The first major city in Ukraine has fallen, with Russian taking control of the Kherson, the city's mayor confirmed on Wednesday night urging residents in Facebook post to "obey orders" of Vladimir Putin's men. On Wednesday, Russian army took control over Kherson after intense fighting that saw them finally forcing their way into the council building and claiming victory.
This comes after conflicting reports on Wednesday wherein Russia claimed to have taken control over the port city, while authorities in Kherson claimed that they were still defending the city form a brutal Russian attack. Videos on social media show Russian tanks rolling on the deserted streets of Kherson on Wednesday evening.
First City Falls
Kherson's mayor Igor Kolykhaev on Wednesday night took to Facebook to urge the residents to obey "armed people who came to the city's administration" after Russian forces took control of the city. Russian forces announced victory on the port city after an intense fight that saw them finally storming into the city's council building.
Kherson, which has a population of 290,000 people, is located 300 kilometres south of Kyiv. In the early hours of Thursday, Kyiv was also attacked, with a brilliant explosion resounding throughout the city about 2 a.m.
The confirmation from Kolykhaev comes after a day of conflicting claims over whether Moscow had made the first major gain of a city in its eight-day-long invasion. However, Russia has been claiming since Wednesday morning that its forces have seized Kherson.
After Vladimir Putin's warships were seen departing Crimea on Wednesday night, the port city of Odessa, 125 miles west of Kherson, was also bracing for an attack. Officials from the United States warned Fox News that an attack on Odessa may happen as soon as Thursday.
Video footage on social media shows devastating scenes on the streets of Kherson. Russian tanks could be seen moving on the streets. Dead bodies of soldiers remained scattered with no one to pick them up.
Russia's Brutal Assault
Video footage also shows fierce fighting in Kherson on Wednesday. Although the incursion has yet to overturn Kyiv's administration, hundreds are said to have killed or been injured, and more than 8,70,000 people have fled the country.
In the early hours of Thursday, Ukraine's president, Volodymyr Zelensky, gave a video message to the nation, offering an enthusiastic appraisal of the war and urging Ukrainians to keep fighting. "We are a people who in a week have destroyed the plans of the enemy," he said, in the clip posted on social media.
"They will have no peace here. They will have no food. They will have here not one quiet moment."
However, Zelensky didn't say whether the Russians had taken control of various cities, including Kherson. "If they went somewhere, then only temporarily. We'll drive them out," he said.
Meanwhile, Kherson's mayor called on civilians to walk through the streets only in daylight and in ones and twos.

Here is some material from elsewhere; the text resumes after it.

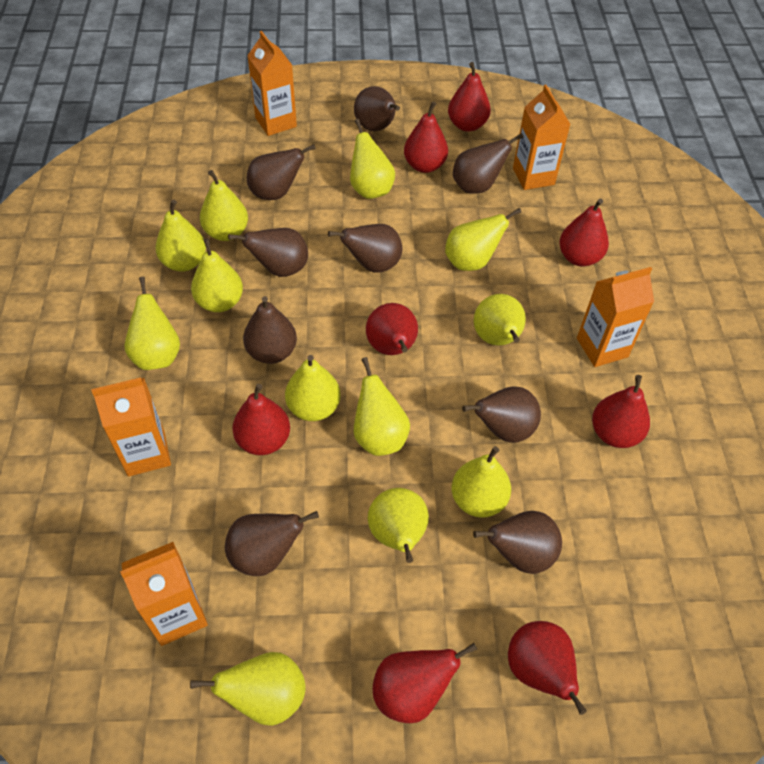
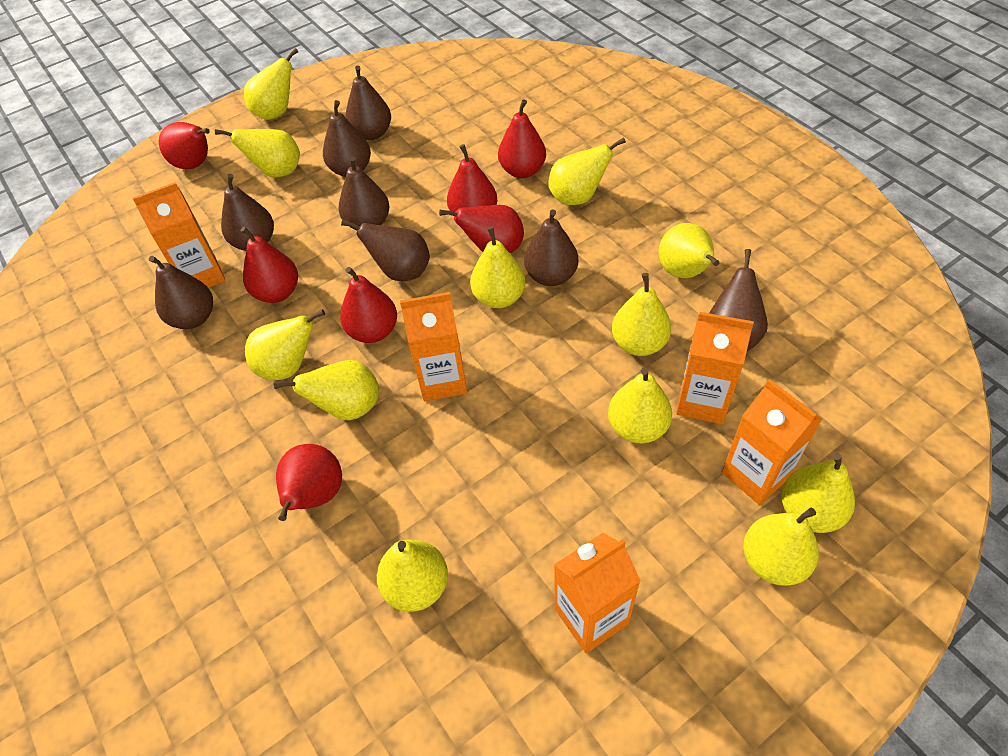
brown pear: 9 -> 8
red pear: 8 -> 7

Russia refers to its actions in Ukraine as a "special operation" that aims to undermine Ukraine's military capability and apprehend what it considers to be dangerous nationalists. It denies that civilians are being targeted.
In other events, a blast in Kharkiv, a 1.5 million-person metropolis, has left the city's center a shambles of wrecked buildings and debris.
According to Ukraine's parliament, Russians shelled the city of Izyum, 120 kilometres south of Kharkiv, killing six adults and two children.